This is a question from the book Methods of Real Analysis by R. R. Goldberg.
If $(s_n)$ is a sequence of real numbers and if $$\sigma_n=\frac{s_1+s_2+\cdots+s_n}{n}$$ then prove that: $\operatorname{{lim sup}}\sigma_n \leq \operatorname{lim sup} s_n$.
I don't have any idea how to start working on this problem. Please help. Thanks.
Fix an integer $k$. Let $n\geqslant k$. Then $$\sigma_n=\frac 1n\sum_{j=1}^ks_j+\frac 1n\sum_{j=k+1}^ns_j\leqslant \frac 1n\sum_{j=1}^ks_j+\frac{n-k}n\sup_{l\geqslant k}s_l.$$ Now take on both sides the limsup when $\color{red}{n\to +\infty}$: we get the wanted result.
Taking $s_n:=(-1)^n$, we can see that the inequality may not be an equality.
[I've been working through Goldberg myself and found this question looking for an explanation myself. I think I eventually figured it out.]
Since this is from Goldberg, I'll point out that the problem statement suggests using his Theorem 2.9L, which essentially uses the interpretation in this Wikipedia article as an alternate definition of $\limsup$ and $\liminf$:
(He mentions it's an if and only if relationship, while only proving the "if" direction.)
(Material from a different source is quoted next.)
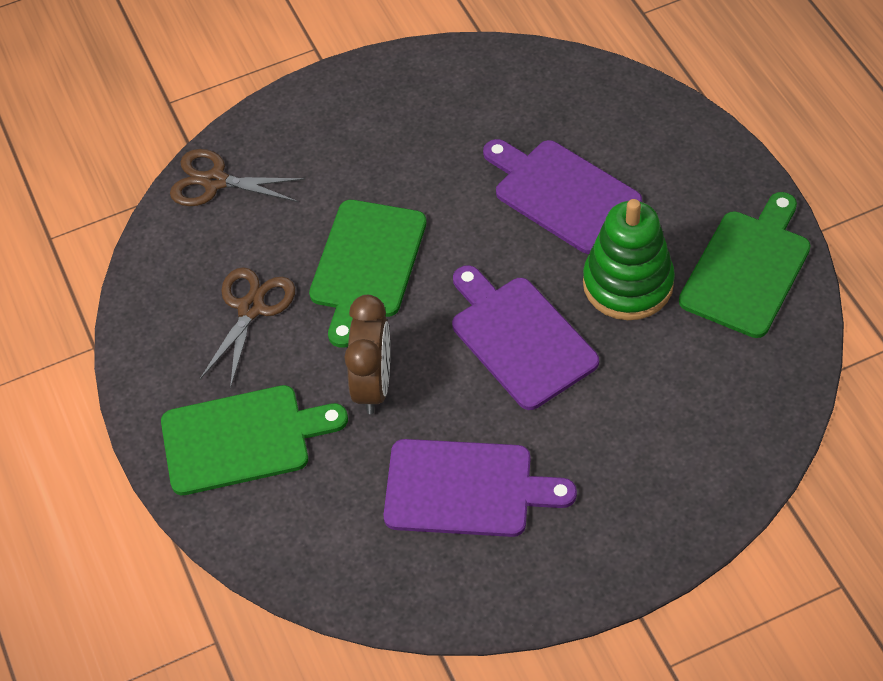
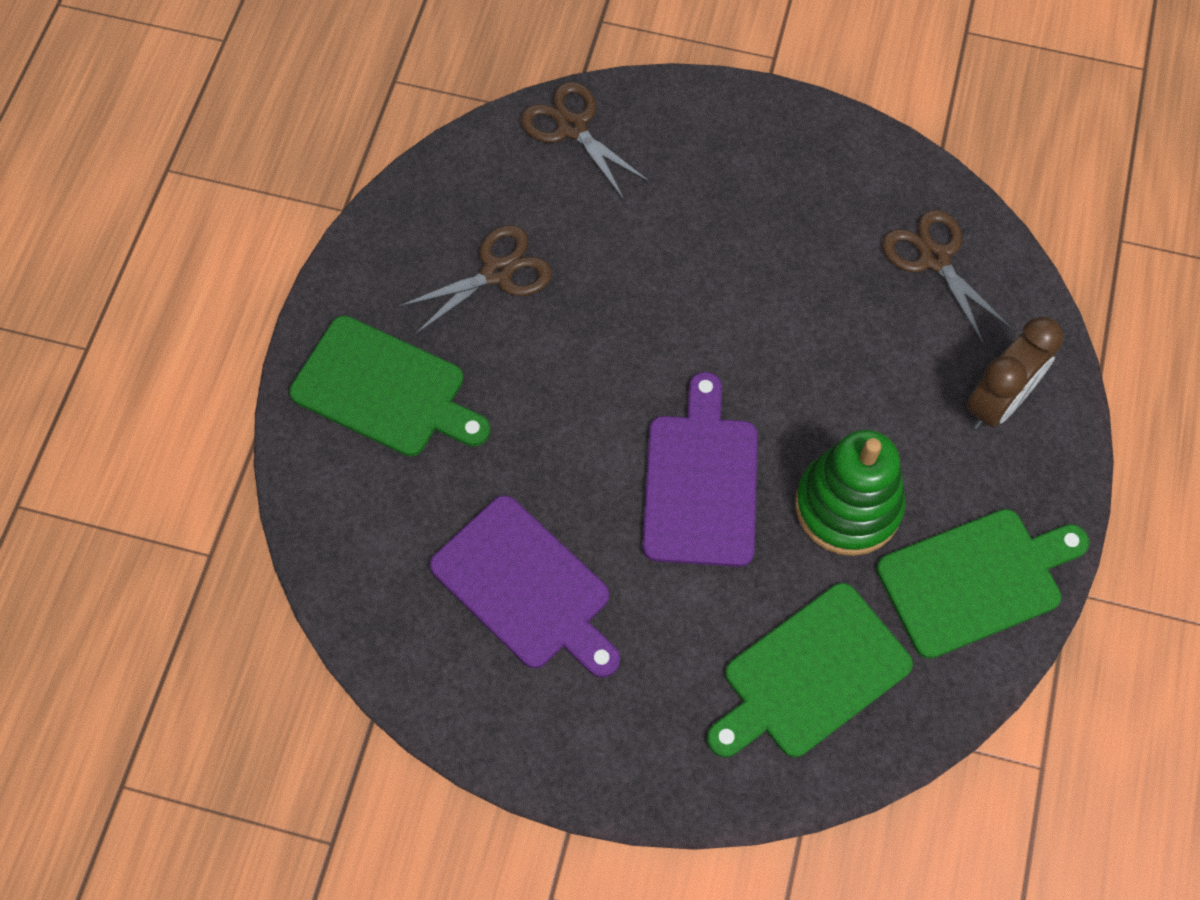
camera: 35 degrees right, 10 degrees up
(366, 265) = (630, 306): green cutting board -> green cutting board (810, 675)
(373, 385) = (535, 426): brown clock -> brown clock (998, 403)
(540, 100) = (934, 259): none -> brown scissors
(562, 193) = (869, 369): purple cutting board -> none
If you peek ahead a bit to 2.11B, Goldberg happens to prove some things about Cesàro summability $(C,1)$, and you get very close to the desired proof because he uses the same technique he hinted at in this problem.
For the particular problem, by his alternate definition, for some $N_0$, $s_n < M + \epsilon$ if $n > N_0$ (and similarly, for some $N_1$, all $s_n < M + \frac{\epsilon}{2}$ if $n > N_1$).
Can we get $\sigma_n$ to eventually fit below $M + \epsilon$ too?
Proceeding as in the accepted answer and splitting the sum into two, the ultimately goal becomes finding a large enough $N_2$ such that $\sigma_n$ (which equals the sum of those two sums) is also smaller than $M + \epsilon$ (for arbitrary $\epsilon$ and all $n > N_2$).
An image may help motivate this:
The intuition is to "leave some room" between $M + \frac{\epsilon}{2}$ and $M + \epsilon$ such that the sum of the portions for the lower-indexed $s_i$ in $\sigma_n$ can be balanced out in some portion of the $\frac{\epsilon}{2}$-high strip extending from $N_1$ out to infinity.
(Here I'm thinking of the discrete sums as analogous to areas: can the area before $N_1$ fit into the area between $M+\frac{\epsilon}{2}$ and $M+\epsilon$? The answer seems pretty clearly yes to me based on the picture, but I still have to demonstrate the existence of some $N_2$ that works.)
The following reasoning seems to work (at least if $M \ge 0$, which can probably be made more rigorous for by translating each term of the sequence up by a well chosen constant and then undoing that later):
\begin{align} \sigma_n &= \frac{1}{n}\sum_{i=1}^{N_1}s_i + \frac{1}{n}\sum_{i=N_1+1}^n s_i \\\\ &\le \frac{N_1}{n}\max_{1\le i\le N_1}|s_i| + \frac{n-N_1}{n}(M + \frac{\epsilon}{2}) \\\\ &= M + \frac{\epsilon}{2} - \frac{N_1}{n}(M + \frac{\epsilon}{2}) + \frac{N_1}{n}\max_{1\le i\le N_1}|s_i| \end{align}
Doing some messy math we want to get the sum of the last two terms to be less than $\frac{\epsilon}{2}$ so that the whole $\sigma_n \le M + \epsilon$ (and therefore $\limsup_{n\to \infty} \sigma_n \le M$). Any $n \ge N_2 = \lceil\frac{2N_1}{\epsilon}(\max_{1\le i\le N_1}|s_i| - M - \frac{\epsilon}{2})\rceil$ seems to fit the bill.
Here's a simple solution:
Let $x^{*}_k = \sup_{k \geq n} \{x_n\}$. Then, $$x^{*}_k \to \limsup_{n \to \infty} \{x_n\}.$$
By a simple fact, a convergent sequence's averages converge to the same limit, so $$\sigma_n^{*} = \frac{1}{n} \sum_{j=1}^{n} x^{*}_j \to \limsup_{n \to \infty} \{x_n\}$$ as well. Now since $\sigma_n \leq \sigma^{*}_n$, the result follows.